From: Vivek Goyal <vgoyal@redhat.com>
To: Dave Chinner <david@fromorbit.com>
Cc: Chris Mason <chris.mason@oracle.com>,
Andreas Dilger <adilger@dilger.ca>,
Justin TerAvest <teravest@google.com>,
KAMEZAWA Hiroyuki <kamezawa.hiroyu@jp.fujitsu.com>,
m-ikeda <m-ikeda@ds.jp.nec.com>, jaxboe <jaxboe@fusionio.com>,
linux-kernel <linux-kernel@vger.kernel.org>,
ryov <ryov@valinux.co.jp>, taka <taka@valinux.co.jp>,
"righi.andrea" <righi.andrea@gmail.com>,
guijianfeng <guijianfeng@cn.fujitsu.com>,
balbir <balbir@linux.vnet.ibm.com>,
ctalbott <ctalbott@google.com>, nauman <nauman@google.com>,
mrubin <mrubin@google.com>,
linux-fsdevel <linux-fsdevel@vger.kernel.org>
Subject: Re: [RFC] Storing cgroup id in page->private (Was: Re: [RFC] [PATCH 0/6] Provide cgroup isolation for buffered writes.)
Date: Thu, 10 Mar 2011 21:15:31 -0500 [thread overview]
Message-ID: <20110311021531.GA11710@redhat.com> (raw)
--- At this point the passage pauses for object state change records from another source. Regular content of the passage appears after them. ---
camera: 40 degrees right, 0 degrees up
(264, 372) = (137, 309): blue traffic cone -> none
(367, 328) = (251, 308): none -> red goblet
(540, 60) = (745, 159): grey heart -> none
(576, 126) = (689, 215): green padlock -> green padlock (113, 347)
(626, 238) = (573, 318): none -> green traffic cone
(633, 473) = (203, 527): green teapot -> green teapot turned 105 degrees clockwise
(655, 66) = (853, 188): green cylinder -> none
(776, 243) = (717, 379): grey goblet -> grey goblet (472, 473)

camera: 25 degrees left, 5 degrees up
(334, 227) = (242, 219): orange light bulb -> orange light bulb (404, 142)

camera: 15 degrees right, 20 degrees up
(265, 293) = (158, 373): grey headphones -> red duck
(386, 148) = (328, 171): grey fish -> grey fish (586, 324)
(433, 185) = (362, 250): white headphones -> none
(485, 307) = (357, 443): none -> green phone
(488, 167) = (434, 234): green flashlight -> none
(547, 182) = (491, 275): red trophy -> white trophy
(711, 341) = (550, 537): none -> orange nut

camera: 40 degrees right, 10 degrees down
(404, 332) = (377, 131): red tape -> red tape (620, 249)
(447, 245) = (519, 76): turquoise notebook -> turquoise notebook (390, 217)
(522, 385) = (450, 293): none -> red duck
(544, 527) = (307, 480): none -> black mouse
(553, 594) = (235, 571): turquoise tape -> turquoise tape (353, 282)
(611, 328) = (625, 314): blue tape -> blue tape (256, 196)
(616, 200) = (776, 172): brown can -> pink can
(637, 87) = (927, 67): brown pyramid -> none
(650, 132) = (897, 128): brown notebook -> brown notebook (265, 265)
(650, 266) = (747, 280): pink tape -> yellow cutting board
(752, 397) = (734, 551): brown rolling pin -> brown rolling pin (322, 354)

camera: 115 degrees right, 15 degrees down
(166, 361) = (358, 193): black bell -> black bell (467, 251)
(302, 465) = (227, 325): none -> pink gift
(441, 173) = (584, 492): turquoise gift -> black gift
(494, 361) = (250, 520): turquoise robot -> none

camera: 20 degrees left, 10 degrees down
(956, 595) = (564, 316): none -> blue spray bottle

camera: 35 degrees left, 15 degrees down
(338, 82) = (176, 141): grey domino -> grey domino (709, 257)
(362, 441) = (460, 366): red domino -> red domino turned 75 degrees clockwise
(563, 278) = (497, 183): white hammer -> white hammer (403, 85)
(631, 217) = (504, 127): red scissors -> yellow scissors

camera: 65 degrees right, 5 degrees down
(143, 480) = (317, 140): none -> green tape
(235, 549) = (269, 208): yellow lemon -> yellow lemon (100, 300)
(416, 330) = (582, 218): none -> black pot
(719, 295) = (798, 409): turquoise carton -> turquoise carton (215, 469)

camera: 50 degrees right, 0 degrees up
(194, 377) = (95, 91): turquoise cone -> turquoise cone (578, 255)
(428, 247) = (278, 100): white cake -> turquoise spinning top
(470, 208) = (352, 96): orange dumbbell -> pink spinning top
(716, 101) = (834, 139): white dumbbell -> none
In-Reply-To: <20110311014618.GC15097@dastard>
On Fri, Mar 11, 2011 at 12:46:18PM +1100, Dave Chinner wrote:
> On Thu, Mar 10, 2011 at 04:43:31PM -0500, Chris Mason wrote:
> > Excerpts from Vivek Goyal's message of 2011-03-10 16:38:32 -0500:
> > > On Thu, Mar 10, 2011 at 02:24:07PM -0700, Andreas Dilger wrote:
> > > > On 2011-03-10, at 2:15 PM, Chris Mason wrote:
> > > > > Excerpts from Vivek Goyal's message of 2011-03-10 14:41:06 -0500:
> > > > >> On Thu, Mar 10, 2011 at 02:11:15PM -0500, Vivek Goyal wrote:
> > > > >>>>> I think the person who dirtied the page can store the information in
> > > > >>>>> page->private (assuming buffer heads were not generated) and if flusher
> > > > >>>>> thread later ends up generating buffer heads and ends up modifying
> > > > >>>>> page->private, this can be copied in buffer heads?
> > > > >>>>
> > > > >>>> This scares me a bit.
> > > > >>>>
> > > > >>>> As I understand it, fs/ code expects total ownership of page->private.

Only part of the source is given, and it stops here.